Women’s football in the region is steeped in history, from the ban on women’s football in 1922, lasting over four decades, to women’s football pioneers such as Constance Waller, women’s football has seen varying degrees of change in the last 100 years.

During the First World War, between 1914-1918, thousands of women worked in munitions across Sheffield and Rotherham, which resulted in many factories across the region forming football teams for wounded soldiers to watch as part of fundraising efforts.
On Boxing Day in 1916, 10,000 spectators watched a match between munitions workers from Vickers Works Projectile Shops in Sheffield at Vickers sports ground, a match which raised £100 for the Wounded Colliers Fund.
Sheffield Wednesday’s Hillsborough ground also hosted a fixture between Vickers Works and Barnsley Ladies in 1917; a charity sports event watched in front of a capacity crowd of approximately 17,000.
The 1917-18 season saw the creation of the South Yorkshire Ladies League and the Sugden Challenge Cup competition, which ran for one season. A fixture between Barnsley National Shell factory and Templeborough National Projectile Factory, based in Sheffield, was held at Barnsley’s Oakwell stadium.
Grounds such as Hillsborough Stadium, Oakwell, and Rotherham United’s stadiums were used to host women’s matches towards the end of the First World War.

Clubs like Templeborough National Projectile Factory were formed to encourage more women to play football, where the club had its own factory-based teams for inter-gang matches to take place.
The roles of women in the industry enabled them to get involved in football matches. Women like Alice Wardle, who worked as an engineer machining the shell cases, played for the Barnsley Shell Factory team, and Wardle was part of the South Yorkshire Ladies Football League Cup side of 1918.
The Popularity of Women’s Football During the First World War
Whilst attendances at women’s games are hard to track, there is an indication that women’s football was popular during the First World War.
The popularity of the women’s game varied in different parts of South Yorkshire, however, in Barnsley, the first game attracted a crowd of near 4,000 to Oakwell, higher than the attendance for the men’s side in the Midland Section of the Football League.

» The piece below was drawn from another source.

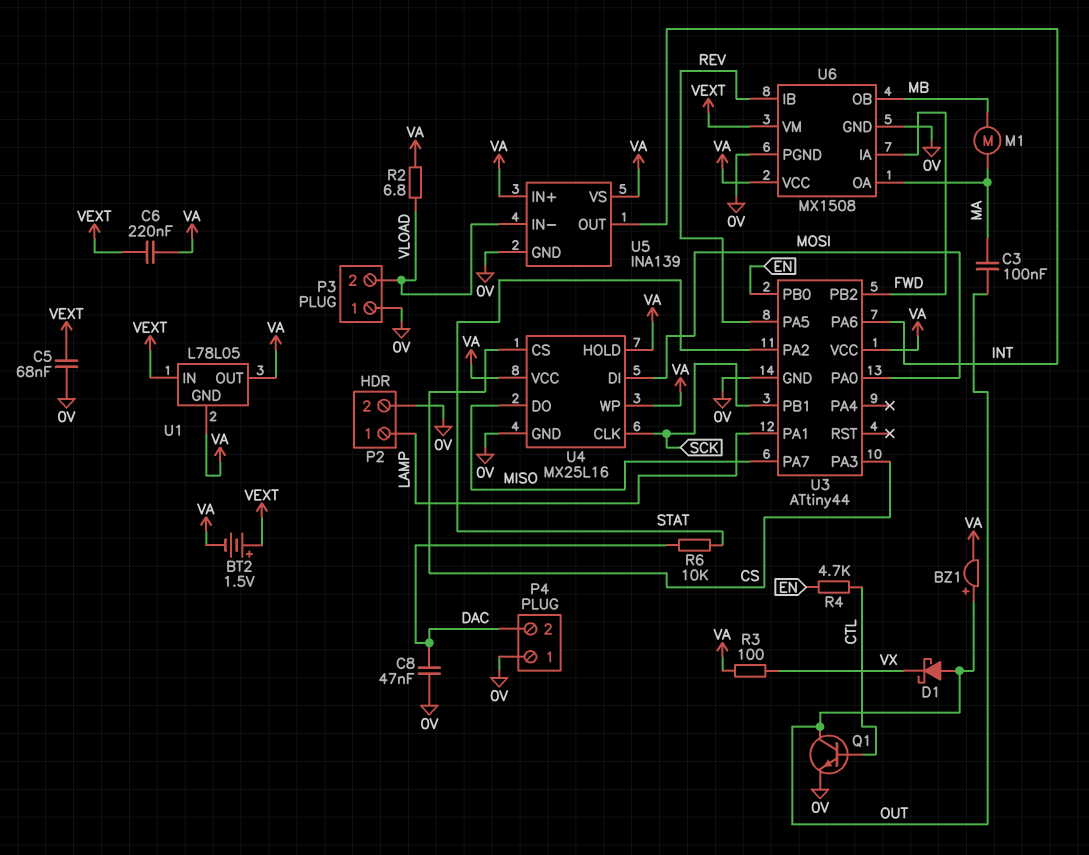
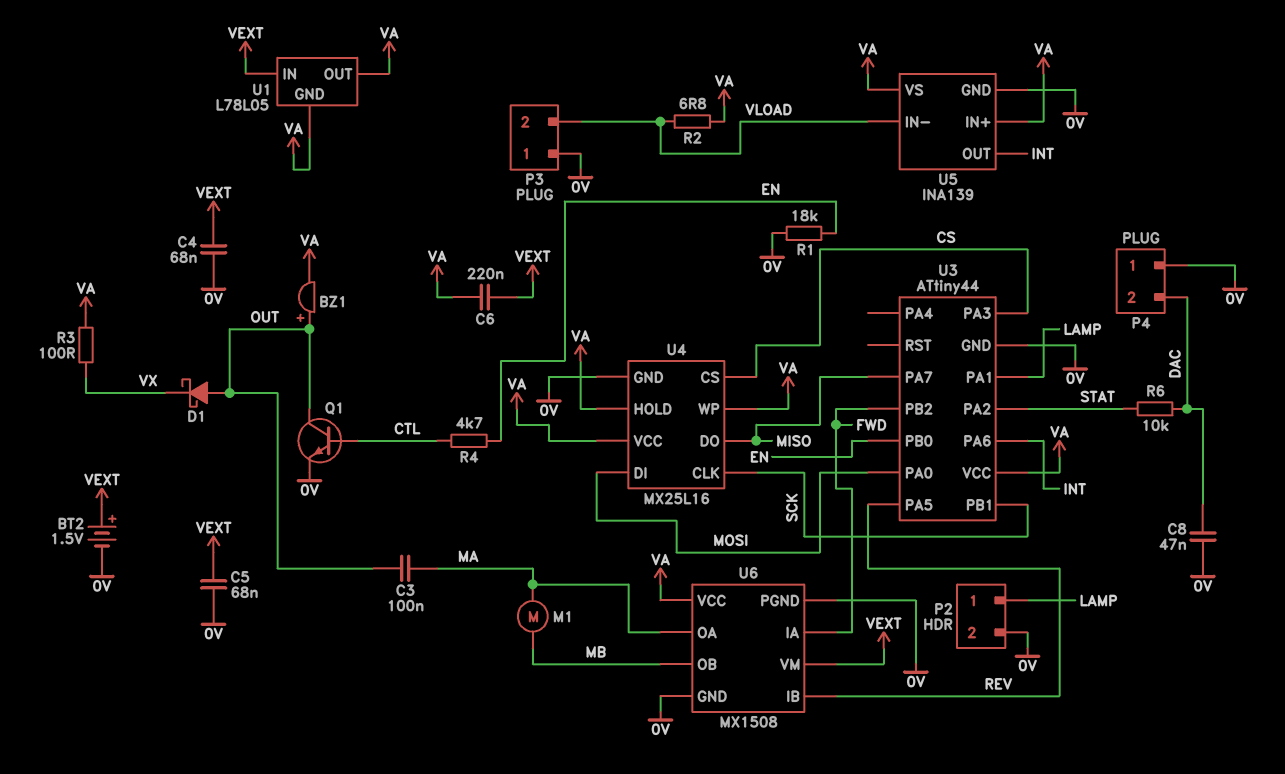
BT2: 1.5V (plus VEXT, minus VA) -> 1.5V (plus VEXT, minus 0V)
C4: none -> 68nF (0V, VEXT)
R1: none -> 18k (0V, EN)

Similarly, at Rotherham, a crowd of near 8,000 was on par with the Rotherham County games during the War.
Doncaster Rovers Belles had to close down in 1916 due to poor crowds as a result of military service, munitions work and poor quality of the Midland Combination. This illustrated that the rare crowd of approximately 3,000 fans for one fixture represented a rare and large football crowd in the town between 1916 to 1918.
Other clubs across the region, such as Tinsley-based ‘Cooke’s’, Tinsley Works, Cammell Lairds and East Gun Works, gave women across South Yorkshire the opportunity to play football during the First World War period.
One feature of wartime football was the occasional fixture between men’s and women’s sides. These very much existed as a novelty, where, in these games, male players might operate under a handicap, such as having their arms tied behind their backs or goalkeepers using one arm.
Sugden Empire Mills (Barnsley) beat a team of wounded soldiers from local hospitals 6-4 on Easter Monday in 1917. A second fixture saw Denaby Munitions Girls draw 4-4 with men from Grimsby Minesweepers, where the men played with their arms tied behind their backs.
The Press and Attitudes to Women’s Football
Attitudes towards women’s football from the press were varied. A largely male-dominated media often viewed women’s football as a wartime novelty which was good for raising money for charity. Others initially ran with the same view, but opinions changed over time, and some were supportive of women’s football from the outset.
Titles in the press, such as Liverpool Football Echo’s ‘Enter Ladies/But Male Footballers’ Not in Danger’ illustrated some views from a heavily male-dominated press at the time.
Post World War Football and the FA Ban
When the First World War ended in 1918, women’s football also ground to a halt as women were no longer working in factories where teams were formed, and were generally expected to return to day-to-day home jobs.
The Women’s Football Ban of 1921 saw football grind to a halt. Some women’s football was still played, such as Dick Kerr Ladies of Preston who played Atalanta Ladies of Huddersfield at Hillsborough Stadium in front of 22,000 spectators.
Several women’s sides formed in the coal mining villages around Doncaster, where games were played to raise money for soup kitchens during the 1921 miners’ strike.
During the FA ban, little football was played between women. Some charity and organised football took place, such as Carbrook and Sheffield United Supporters’ Club, but the ban meant that women’s football was no longer an entity that many enjoyed during the First World War.